CALL TO ACTION: When it comes to advocacy on this proposal and the related
legislation, we subscribe to ‘better safe than sorry’. We strongly encourage
you to reach out to the entirety of your Congressional delegation (your
Representative and both Senators) to urge them to support the conference
proposal to reauthorize ESEA. Top-line talking points are embedded below, and
we can share a Congressional Directory with email addresses for the education
staffer in each office as well as phone numbers. When it comes time for the
final rush, it is important to email not only the education staffer (they are
the ones who inform the boss of the policy) but also to call the front desk
(the interns are inundated with calls and are merely tallying Yes and No).
WHAT TO DO:
- Contact each of
your Congressional offices.
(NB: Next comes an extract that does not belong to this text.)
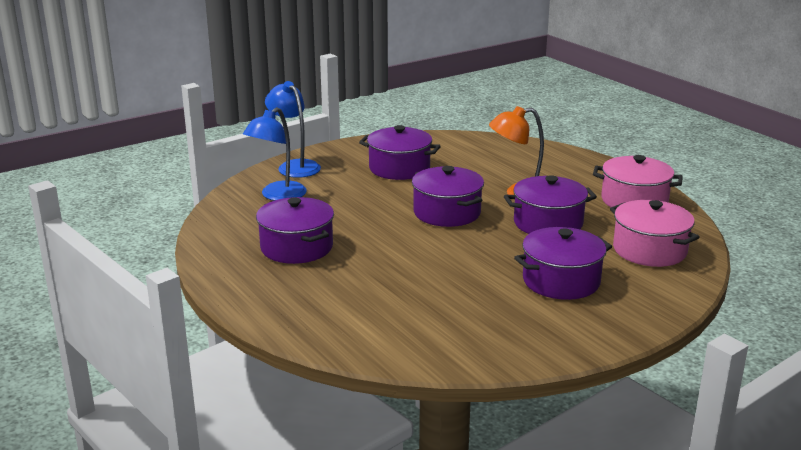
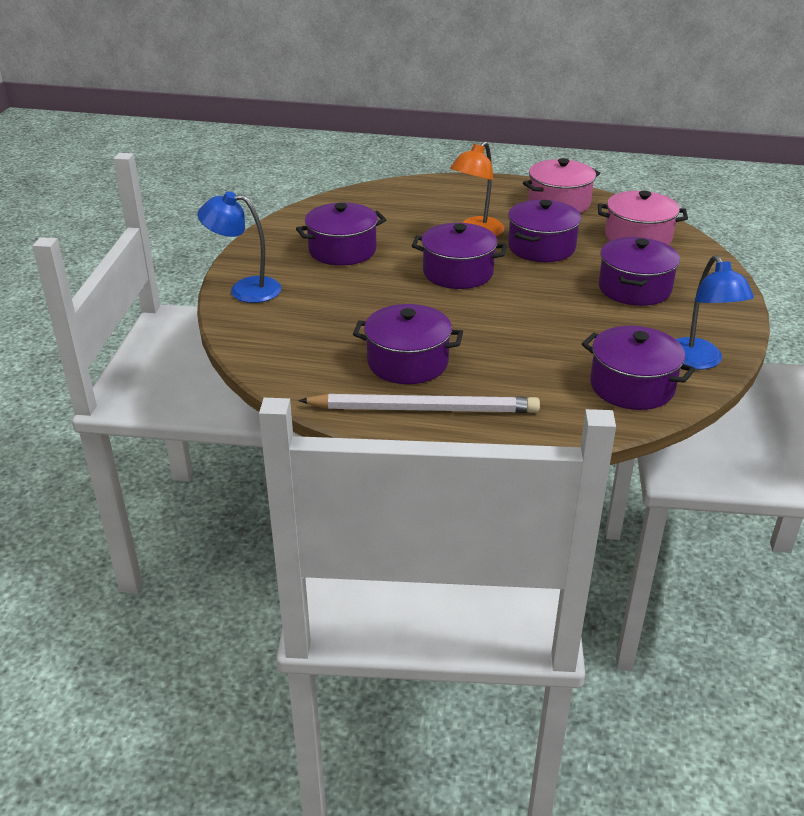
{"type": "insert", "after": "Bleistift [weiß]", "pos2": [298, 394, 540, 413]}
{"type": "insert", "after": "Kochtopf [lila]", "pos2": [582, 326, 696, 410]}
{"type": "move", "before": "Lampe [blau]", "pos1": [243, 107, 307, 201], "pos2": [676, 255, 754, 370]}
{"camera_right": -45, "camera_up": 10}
Urge them to support ESEA reauthorization. You can
use the Congressional Directory shared by AASA or find your
member of Congress here: http://aasa.org/legislative-action-center/# (Scroll to
“Find Your Elected Officials”)
- Talking Points:
You can craft your own talking points or a summary of the proposal based on AASA
ESSA overview memo. You can also refer to some of these more general talking
points:
- Reauthorization
is crucial to providing the nation’s schools with relief from current law,
which is both broken and lacking in the flexibility states and local school
districts need to support student learning and achievement .
- This proposal is
a strong step in the right direction because it restores a more proper balance
between federal, state and local government in public education.
- This framework
takes the pendulum of federal overreach and prescription and places it more
squarely in the area of state and local expertise and autonomy.
- This effort
recognizes the importance of empowering state and local leaders to use their
professional knowledge and proximal location to make the decisions necessary to
successfully adhere to their educational missions.
- This is not a
perfect bill, but it gets far more right than it gets wrong, and our nation’s
schools and students deserve a complete reauthorization and to be free from the
limited, conditional nature of ESEA waivers.
- We are hopeful
that the federal government is now prepared to take the next steps based on our
experience with the current ESEA to restore more authority (or shared
authority) to local government.
- We are encouraged
to see proposed needed changes to ESEA. We are prepared to build upon the
original intent of the ESEA authorization while reducing the excessive testing
and mandates that have limited the creative local solutions to improving
student achievement.
- We encourage our
legislators to take the necessary steps advocated in the recent proposed re-authorization
language for ESEA.
Stay tuned to the
Blog! We will have additional talking points and sample social media items. AASA’s The Leading Edge (www.aasa.org/aasablog.aspx)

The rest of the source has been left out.